Indigenous Australian communities lack access to many basic needs such as adequate housing, clean drinking water, functional sewage systems, electricity, and health services. These conditions result in an overall poor quality of life for Aboriginal and Torres Strait Islander people.
Ten years ago, the Australian government piloted the “Closing the Gap” campaign designed to eliminate the stark differences in life expectancy between Indigenous peoples and other Australians by the year 2030. However, according to the recent report, “A Ten-year Review: The Closing the Gap Strategy and Recommendations for Reset,” conditions for Indigenous Australians have not improved at all. In fact, they have worsened.
The mortality and life expectancy gaps between indigenous and non-indigenous Australians are growing even greater. Almost half of Aboriginal men and over a third of Aboriginal women die before they turn 45. The life expectancy for Aboriginal and Torres Strait Islander males is 69.1 years, and 73.7 years for females, which is 10.6 and 9.5 years lower than the life expectancy of non-Indigenous males and females respectively.
Another major issue for Aboriginal and Torres Strait Islander people is their poor ophthalmic health. Aboriginal Australians are three times more likely to go blind than other Australians. According to the Fred Hollows Foundation, an Australian charity organization that aims to end avoidable blindness among indigenous peoples, “over half of children die within a few years of going blind, either from the underlying disease or the inability of their impoverished families to care for them.” Such visual impairment perpetuates the cycle of poverty for Aboriginal people by rendering them disabled and in need of care and assistance that is unavailable in their communities.

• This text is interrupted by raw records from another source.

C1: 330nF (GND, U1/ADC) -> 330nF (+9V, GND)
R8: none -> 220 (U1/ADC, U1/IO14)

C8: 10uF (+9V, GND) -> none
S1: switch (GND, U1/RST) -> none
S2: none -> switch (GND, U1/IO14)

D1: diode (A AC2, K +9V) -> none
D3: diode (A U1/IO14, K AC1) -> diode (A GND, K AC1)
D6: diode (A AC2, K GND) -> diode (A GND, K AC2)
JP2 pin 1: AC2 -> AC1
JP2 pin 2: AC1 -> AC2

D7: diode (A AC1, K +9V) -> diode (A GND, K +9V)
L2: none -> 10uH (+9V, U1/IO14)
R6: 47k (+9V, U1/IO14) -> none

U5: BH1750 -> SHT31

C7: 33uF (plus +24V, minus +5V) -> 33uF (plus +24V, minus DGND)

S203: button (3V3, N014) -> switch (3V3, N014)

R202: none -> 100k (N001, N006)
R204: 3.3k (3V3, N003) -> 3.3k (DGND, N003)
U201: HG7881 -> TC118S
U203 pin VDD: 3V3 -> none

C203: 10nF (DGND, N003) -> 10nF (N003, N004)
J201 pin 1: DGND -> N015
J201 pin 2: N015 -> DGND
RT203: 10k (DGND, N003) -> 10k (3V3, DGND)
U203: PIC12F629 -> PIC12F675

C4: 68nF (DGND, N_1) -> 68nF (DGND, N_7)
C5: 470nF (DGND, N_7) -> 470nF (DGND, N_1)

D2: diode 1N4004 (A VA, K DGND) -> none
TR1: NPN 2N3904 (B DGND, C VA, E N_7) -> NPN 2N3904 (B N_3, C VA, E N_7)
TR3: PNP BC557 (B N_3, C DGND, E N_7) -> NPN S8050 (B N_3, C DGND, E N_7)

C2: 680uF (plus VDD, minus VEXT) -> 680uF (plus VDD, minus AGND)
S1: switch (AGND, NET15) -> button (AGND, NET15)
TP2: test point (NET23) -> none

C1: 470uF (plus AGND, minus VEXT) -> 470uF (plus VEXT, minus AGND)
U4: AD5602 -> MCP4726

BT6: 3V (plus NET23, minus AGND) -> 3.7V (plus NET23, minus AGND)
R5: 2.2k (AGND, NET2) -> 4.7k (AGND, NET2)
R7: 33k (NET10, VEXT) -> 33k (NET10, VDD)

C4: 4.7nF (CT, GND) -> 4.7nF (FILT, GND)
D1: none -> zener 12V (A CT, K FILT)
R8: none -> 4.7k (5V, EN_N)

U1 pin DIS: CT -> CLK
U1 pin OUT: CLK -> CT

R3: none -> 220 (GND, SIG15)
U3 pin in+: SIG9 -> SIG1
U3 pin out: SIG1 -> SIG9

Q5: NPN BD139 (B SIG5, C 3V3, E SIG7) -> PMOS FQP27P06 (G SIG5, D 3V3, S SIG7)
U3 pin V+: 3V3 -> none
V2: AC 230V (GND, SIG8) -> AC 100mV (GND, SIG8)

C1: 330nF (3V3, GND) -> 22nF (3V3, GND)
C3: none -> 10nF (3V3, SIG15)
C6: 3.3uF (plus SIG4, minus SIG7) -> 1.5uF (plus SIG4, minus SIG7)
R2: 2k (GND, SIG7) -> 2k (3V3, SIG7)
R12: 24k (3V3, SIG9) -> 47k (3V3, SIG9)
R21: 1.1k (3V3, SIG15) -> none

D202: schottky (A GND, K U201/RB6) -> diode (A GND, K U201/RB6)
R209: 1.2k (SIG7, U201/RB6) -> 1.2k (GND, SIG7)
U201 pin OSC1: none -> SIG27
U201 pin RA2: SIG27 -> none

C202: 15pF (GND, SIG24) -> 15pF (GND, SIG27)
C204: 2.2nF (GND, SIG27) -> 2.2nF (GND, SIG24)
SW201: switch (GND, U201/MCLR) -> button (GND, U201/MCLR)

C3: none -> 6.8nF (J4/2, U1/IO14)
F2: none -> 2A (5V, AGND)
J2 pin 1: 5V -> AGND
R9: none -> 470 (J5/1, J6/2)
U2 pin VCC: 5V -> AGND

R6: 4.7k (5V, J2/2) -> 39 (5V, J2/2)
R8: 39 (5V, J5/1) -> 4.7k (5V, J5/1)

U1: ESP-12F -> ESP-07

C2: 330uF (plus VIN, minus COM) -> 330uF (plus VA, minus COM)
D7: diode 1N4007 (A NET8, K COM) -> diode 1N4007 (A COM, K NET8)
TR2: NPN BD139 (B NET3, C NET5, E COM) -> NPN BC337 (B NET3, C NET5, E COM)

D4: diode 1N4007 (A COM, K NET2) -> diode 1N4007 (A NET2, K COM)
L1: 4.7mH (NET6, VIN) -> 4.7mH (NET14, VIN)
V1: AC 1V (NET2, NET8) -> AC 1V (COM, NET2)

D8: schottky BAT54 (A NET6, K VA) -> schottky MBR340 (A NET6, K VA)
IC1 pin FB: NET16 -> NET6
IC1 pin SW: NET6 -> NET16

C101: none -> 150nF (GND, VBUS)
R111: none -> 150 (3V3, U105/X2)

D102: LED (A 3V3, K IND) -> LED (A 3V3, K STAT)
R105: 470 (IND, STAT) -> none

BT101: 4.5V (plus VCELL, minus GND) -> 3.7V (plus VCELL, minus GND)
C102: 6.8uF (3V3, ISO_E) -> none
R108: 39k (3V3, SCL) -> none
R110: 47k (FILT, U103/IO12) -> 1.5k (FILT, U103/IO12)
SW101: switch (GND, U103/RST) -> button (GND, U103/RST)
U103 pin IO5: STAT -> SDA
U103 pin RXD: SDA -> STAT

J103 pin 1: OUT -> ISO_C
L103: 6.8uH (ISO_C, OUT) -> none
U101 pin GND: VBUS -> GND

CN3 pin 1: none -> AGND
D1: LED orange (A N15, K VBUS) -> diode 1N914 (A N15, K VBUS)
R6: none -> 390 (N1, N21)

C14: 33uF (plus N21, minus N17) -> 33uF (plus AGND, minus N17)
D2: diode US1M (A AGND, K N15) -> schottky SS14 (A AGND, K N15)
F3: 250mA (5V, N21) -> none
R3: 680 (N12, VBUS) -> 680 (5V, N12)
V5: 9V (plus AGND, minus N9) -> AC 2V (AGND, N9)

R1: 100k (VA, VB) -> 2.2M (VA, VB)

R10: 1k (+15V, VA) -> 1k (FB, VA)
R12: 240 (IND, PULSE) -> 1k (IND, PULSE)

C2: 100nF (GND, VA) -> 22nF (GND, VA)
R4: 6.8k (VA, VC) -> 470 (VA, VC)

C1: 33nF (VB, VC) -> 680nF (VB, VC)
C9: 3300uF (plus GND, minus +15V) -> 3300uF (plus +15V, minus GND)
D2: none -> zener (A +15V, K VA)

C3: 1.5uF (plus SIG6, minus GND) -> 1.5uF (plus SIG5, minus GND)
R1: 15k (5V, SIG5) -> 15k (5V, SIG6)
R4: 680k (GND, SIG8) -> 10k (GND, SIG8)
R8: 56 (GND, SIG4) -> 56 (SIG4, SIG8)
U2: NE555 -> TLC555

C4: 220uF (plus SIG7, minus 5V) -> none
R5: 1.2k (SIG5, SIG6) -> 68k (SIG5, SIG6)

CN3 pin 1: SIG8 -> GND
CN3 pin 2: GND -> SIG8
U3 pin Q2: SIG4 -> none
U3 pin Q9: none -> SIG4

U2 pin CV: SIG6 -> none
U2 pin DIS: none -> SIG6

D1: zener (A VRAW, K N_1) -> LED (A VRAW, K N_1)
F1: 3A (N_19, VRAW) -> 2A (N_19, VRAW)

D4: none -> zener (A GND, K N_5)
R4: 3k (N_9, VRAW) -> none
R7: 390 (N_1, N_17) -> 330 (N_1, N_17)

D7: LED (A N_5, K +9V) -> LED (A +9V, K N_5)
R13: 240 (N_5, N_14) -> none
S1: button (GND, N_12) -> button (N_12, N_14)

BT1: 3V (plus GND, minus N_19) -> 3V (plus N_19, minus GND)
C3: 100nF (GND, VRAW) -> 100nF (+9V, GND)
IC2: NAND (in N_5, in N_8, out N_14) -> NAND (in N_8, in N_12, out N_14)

Just as troubling is the fact that 94% of vision loss for Indigenous adults is preventable or treatable, but they do not have access to affordable healthcare, or any healthcare at all. Shockingly, there’s only one ophthalmologist in all of the Central Australia region. This theme generally holds true regarding Indigenous health: Aboriginal peoples are hospitalized for preventable conditions at five times the rate of other Australians. The Royal Australasian College of Physicians describes the extensive health inequities in Indigenous communities as ‘both avoidable and systematic.’
As the Australian government considers future plans to equalize health outcomes of Aboriginal people, it is crucial that they learn from the shortcomings of the defunct Closing the Gap campaign.
The recent overhaul of the Closing the Gap Strategy has neglected to include indigenous people’s input in a meaningful way. In the 2018 report, the Close the Gap Campaign Steering Committee reported that the redesign process “has been maligned with rushed and poor engagement with Aboriginal and Torres Strait Islander leaders and communities.” It is intuitive that Indigenous people should be involved in the process of creating solutions to aid their own communities which they naturally know best on a first-hand level.
Over the course of it’s ten year life, the Closing the Gap campaign also suffered heavy handed budget cuts, which were ultimately a significant factor in its failure. Health services are severely underfunded by the Australian government and have been for decades. According to the 2018 report, for the duration of the Closing the Gap Strategy, the Australian government’s expenditure was not proportionate with the “substantially greater and more complex health needs” of Aboriginal people. It’s time to devote significant funds towards aiding Aboriginal communities.
Out of the failure of the Closing the Gap strategy, there is an opportunity to create a more comprehensive and beneficial plan. This time around the Australian government must seriously commit to helping suffering Aboriginal and Torres Strait Islander communities.